Le visite fiscali sui dipendenti pubblici non devono gravare sulle ASL
(Corte Costituzionale, Sentenza 10 giugno 2010, n.207)
Secondo la Consulta “il comma 5-bis dell’art. 71 del d.l. 25 giugno 2008, n. 112, il quale dispone che le visite fiscali sul personale dipendente delle pubbliche amministrazioni rientrano tra i compiti istituzionali del servizio sanitario nazionale e che i relativi oneri sono a carico delle aziende sanitarie, non è ascrivibile ad alcun titolo di competenza legislativa esclusiva dello Stato e, trattandosi di normativa di dettaglio in materia di «tutela della salute», si pone in contrasto con l’art. 117, terzo comma, Cost., mentre il comma 5-ter, che vincola una quota delle risorse per il finanziamento del servizio sanitario nazionale, destinandole a sostenere il costo di una prestazione che non può essere qualificata come livello essenziale di assistenza, si pone in contrasto con l’art. 119 Cost., ledendo l’autonomia finanziaria delle Regioni”.

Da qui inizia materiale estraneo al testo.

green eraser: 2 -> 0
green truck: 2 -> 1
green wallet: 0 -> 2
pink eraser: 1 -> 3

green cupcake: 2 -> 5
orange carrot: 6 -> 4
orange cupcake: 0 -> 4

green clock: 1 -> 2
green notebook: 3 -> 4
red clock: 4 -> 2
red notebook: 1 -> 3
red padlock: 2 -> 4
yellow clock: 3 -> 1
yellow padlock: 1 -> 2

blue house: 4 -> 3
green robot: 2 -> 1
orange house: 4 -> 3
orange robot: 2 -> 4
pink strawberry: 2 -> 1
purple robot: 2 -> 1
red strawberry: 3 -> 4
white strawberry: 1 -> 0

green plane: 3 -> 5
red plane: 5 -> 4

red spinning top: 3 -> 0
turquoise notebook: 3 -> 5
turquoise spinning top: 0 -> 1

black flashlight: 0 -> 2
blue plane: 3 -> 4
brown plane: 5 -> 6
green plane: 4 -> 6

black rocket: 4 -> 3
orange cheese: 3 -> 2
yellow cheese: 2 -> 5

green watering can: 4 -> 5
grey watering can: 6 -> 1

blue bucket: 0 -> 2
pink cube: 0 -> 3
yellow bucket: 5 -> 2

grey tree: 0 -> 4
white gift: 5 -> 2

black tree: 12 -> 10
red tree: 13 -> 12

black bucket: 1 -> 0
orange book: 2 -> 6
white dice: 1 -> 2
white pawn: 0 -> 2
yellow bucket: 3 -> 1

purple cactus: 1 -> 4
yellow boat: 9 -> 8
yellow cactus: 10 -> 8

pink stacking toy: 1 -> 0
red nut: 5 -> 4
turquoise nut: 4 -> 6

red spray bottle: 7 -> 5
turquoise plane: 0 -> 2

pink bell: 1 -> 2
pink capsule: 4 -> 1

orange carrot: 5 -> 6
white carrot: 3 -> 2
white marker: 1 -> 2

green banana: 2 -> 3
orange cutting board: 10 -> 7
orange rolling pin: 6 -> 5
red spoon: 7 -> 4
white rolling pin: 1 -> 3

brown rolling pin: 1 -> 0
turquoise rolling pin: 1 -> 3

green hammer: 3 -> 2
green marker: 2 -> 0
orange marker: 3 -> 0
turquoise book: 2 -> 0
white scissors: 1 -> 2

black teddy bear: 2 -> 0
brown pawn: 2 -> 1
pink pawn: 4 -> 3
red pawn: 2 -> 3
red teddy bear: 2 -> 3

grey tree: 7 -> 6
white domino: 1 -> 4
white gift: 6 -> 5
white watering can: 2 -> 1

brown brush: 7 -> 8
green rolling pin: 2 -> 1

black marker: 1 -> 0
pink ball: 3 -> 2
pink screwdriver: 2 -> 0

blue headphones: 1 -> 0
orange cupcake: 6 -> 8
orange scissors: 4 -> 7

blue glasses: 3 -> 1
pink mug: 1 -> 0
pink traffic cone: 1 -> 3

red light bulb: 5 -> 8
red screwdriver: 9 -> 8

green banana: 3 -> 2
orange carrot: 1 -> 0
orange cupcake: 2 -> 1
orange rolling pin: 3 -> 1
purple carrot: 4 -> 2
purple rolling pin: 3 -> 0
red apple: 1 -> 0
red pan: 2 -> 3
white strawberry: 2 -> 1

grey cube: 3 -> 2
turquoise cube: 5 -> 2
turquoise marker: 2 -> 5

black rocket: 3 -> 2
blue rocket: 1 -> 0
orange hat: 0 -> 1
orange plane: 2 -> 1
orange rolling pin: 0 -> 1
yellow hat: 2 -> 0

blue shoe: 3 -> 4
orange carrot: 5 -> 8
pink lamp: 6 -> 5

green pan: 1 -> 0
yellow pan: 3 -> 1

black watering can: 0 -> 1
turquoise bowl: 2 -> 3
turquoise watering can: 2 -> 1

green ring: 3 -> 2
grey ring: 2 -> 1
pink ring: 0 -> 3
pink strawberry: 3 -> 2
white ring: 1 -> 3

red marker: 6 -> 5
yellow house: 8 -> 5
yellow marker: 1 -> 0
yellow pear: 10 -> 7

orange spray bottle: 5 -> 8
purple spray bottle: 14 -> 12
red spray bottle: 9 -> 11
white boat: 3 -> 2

In particolare, secondo la Corte Costituzionale: “Le norme in esame, dunque, devono essere correttamente ricondotte alla materia di competenza legislativa concorrente della «tutela della salute» (art. 117, terzo comma, della Costituzione) che, come la Corte ha più volte ribadito, è «assai più ampia» rispetto a quella precedente dell’«assistenza ospedaliera» (sentenze n. 134 del 2006 e n. 270 del 2005), ed esprime «l’intento di una più netta distinzione fra la competenza regionale a legiferare in queste materie e la competenza statale, limitata alla determinazione dei principi fondamentali della disciplina» (sentenza n. 162 del 2007). Infatti, la disciplina degli accertamenti medico-legali sui dipendenti assenti per malattia, anche se viene attivata per soddisfare l’interesse del datore di lavoro volto a controllare e verificare la regolarità e legittimità dell’assenza per malattia del lavoratore, viene altresì a configurare una prestazione di tipo sanitario che si sostanzia, quanto meno, in una diagnosi sulla salute del lavoratore conforme o difforme rispetto a quella effettuata dal medico curante o alla condizione denunciata dal lavoratore e che può anche determinare l’adozione di misure che eccedono la persona del dipendente, qualora l’accertamento evidenzi patologie che presentino rischi di contagio. Inoltre, questa Corte ha più volte affermato che le norme che disciplinano gli aspetti organizzativi dell’attività sanitaria vanno anch’esse ricondotte alla materia della tutela della salute, quando sono idonee ad incidere sulla salute dei cittadini, costituendo le modalità di organizzazione del servizio sanitario la cornice funzionale ed operativa che garantisce la qualità e l’adeguatezza delle prestazioni erogate (sentenza n. 181 del 2006)”.
In conclusione: “Nel caso in questione, risulta evidente la stretta inerenza che tutte le norme de quibus presentano con l’organizzazione del servizio sanitario e con il relativo finanziamento, tenendo, tra l’altro, conto che è stato legislativamente previsto che tale tipo di prestazioni possa essere effettuato solo mediante le aziende sanitarie locali”.